When communications break down this much on professional sports teams, a manager, coach, or general manager gets fired. When the Mental Health Board meeting descended into the depths of Pinizzotto wanting the volunteer board members to rubber stamp the annual Mental Health Services Act (MHSA) plan for 2015-2016 without the MH Board members even having time to read the 83 page document, my mind went out the door, upstate to the Marble Mountains, which is where I'll be backpacking by the time you brave souls are reading this and trying to decipher who is crazier, the people trying to get mental health services in this County or the incompetents who are being paid to oversee and provide such services.
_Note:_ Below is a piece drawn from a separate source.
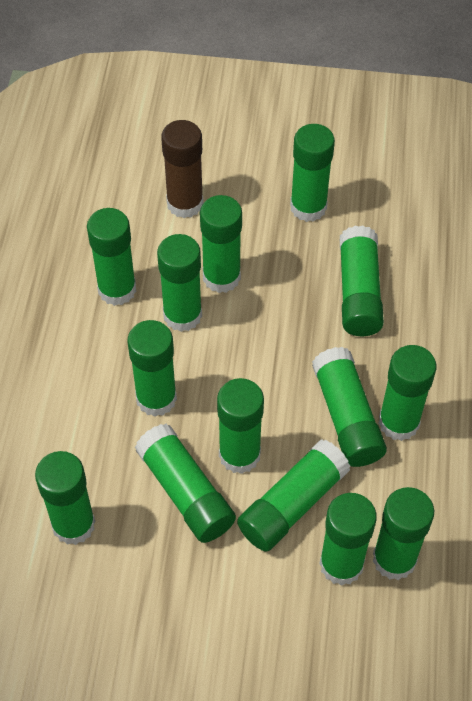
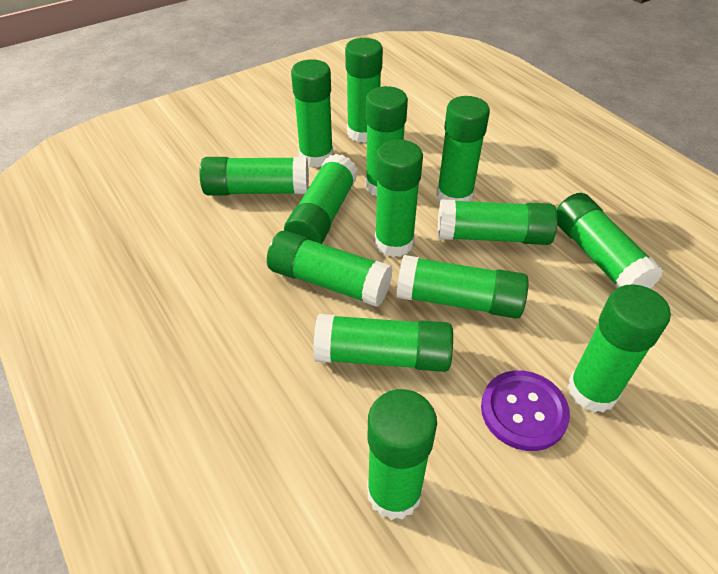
brown glue stick: 1 -> 0
purple button: 0 -> 1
Hope you are enjoying your travels Malcolm. Your last sentence says it all but at the same time wouldn’t it be “idiotic” to suggest that someone be removed from their position because you don’t like a decision they made? It doesn’t stop at those who are being paid to oversee and provide mental health services and you know it. City’s are making money off the mentally ill and you also know that. The “so called” caring folks who sit on the BOS and the City Councils know exactly what they are doing and yet it is someone like yourself who stands up in public at meetings and calls those trying to do something about it “idiotic”. Enough said, I think you get the picture. At least some tried and did more than simply write about it.
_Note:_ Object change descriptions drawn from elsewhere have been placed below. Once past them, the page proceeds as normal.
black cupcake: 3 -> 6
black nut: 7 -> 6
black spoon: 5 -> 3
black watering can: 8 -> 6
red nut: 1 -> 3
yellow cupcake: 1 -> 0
Ms. Valadao, I don’t get your picture. Your attempt to twist my article/column to fit your limited and backward view of Fort Bragg politics is farfetched at best. It smacks of a frustrated individual grasping for relevance.
Malcolm Macdonald
As always I respect your opinion Malcolm. I don’t see anything being twisted. Your words speak for themselves.
This certainly seems inconsistent with Mac Donald’s public and vocal support of the use of grant funding to purchase and convert a historic Fort Bragg hotel for the use of the same entities he rightly calls ‘incompetent’ today.
Alice Chouteau
Ms. Choteau is confused. I have publicly denounced a recall of Fort Bragg’s mayor. In the same public pronouncement I stated that valid arguments existed for and against the use of the Old Coast Hotel as a mental health services center and location for transitional housing units.
If Ms. Choteau attended Fort Bragg City Council meetings longer than to hear herself speak, she might have a more complete grasp of the issues.
Malcolm Macdonald
“Best bet for the one who gave the order to omit public comments: Cryer.”
I don’t know about that. As “the public”, I’ve made and produced writen copy of my statements for MHB meetings in April, May and June. When the board moved to approve the minutes from May, I made the point that none of my public comments or even my name has ever been mentioned in the minutes.
Cryer is also in charge of Mental Health Services Agency chaired by Robin Meloch. My name and issues are on their minutes. Why the difference?
I had to leave the June MHB meeting for a Department of Rehabilitation meeting. I did not want to leave the MHB meeting because I wanted to find out about Agenda Item Number 10, where Pinizzotto suggests relocating the MHB under BHSA. I don’t believe the suggestion is a Pinizzotto original, rather aims to comply with state, federal laws and grant opportunities.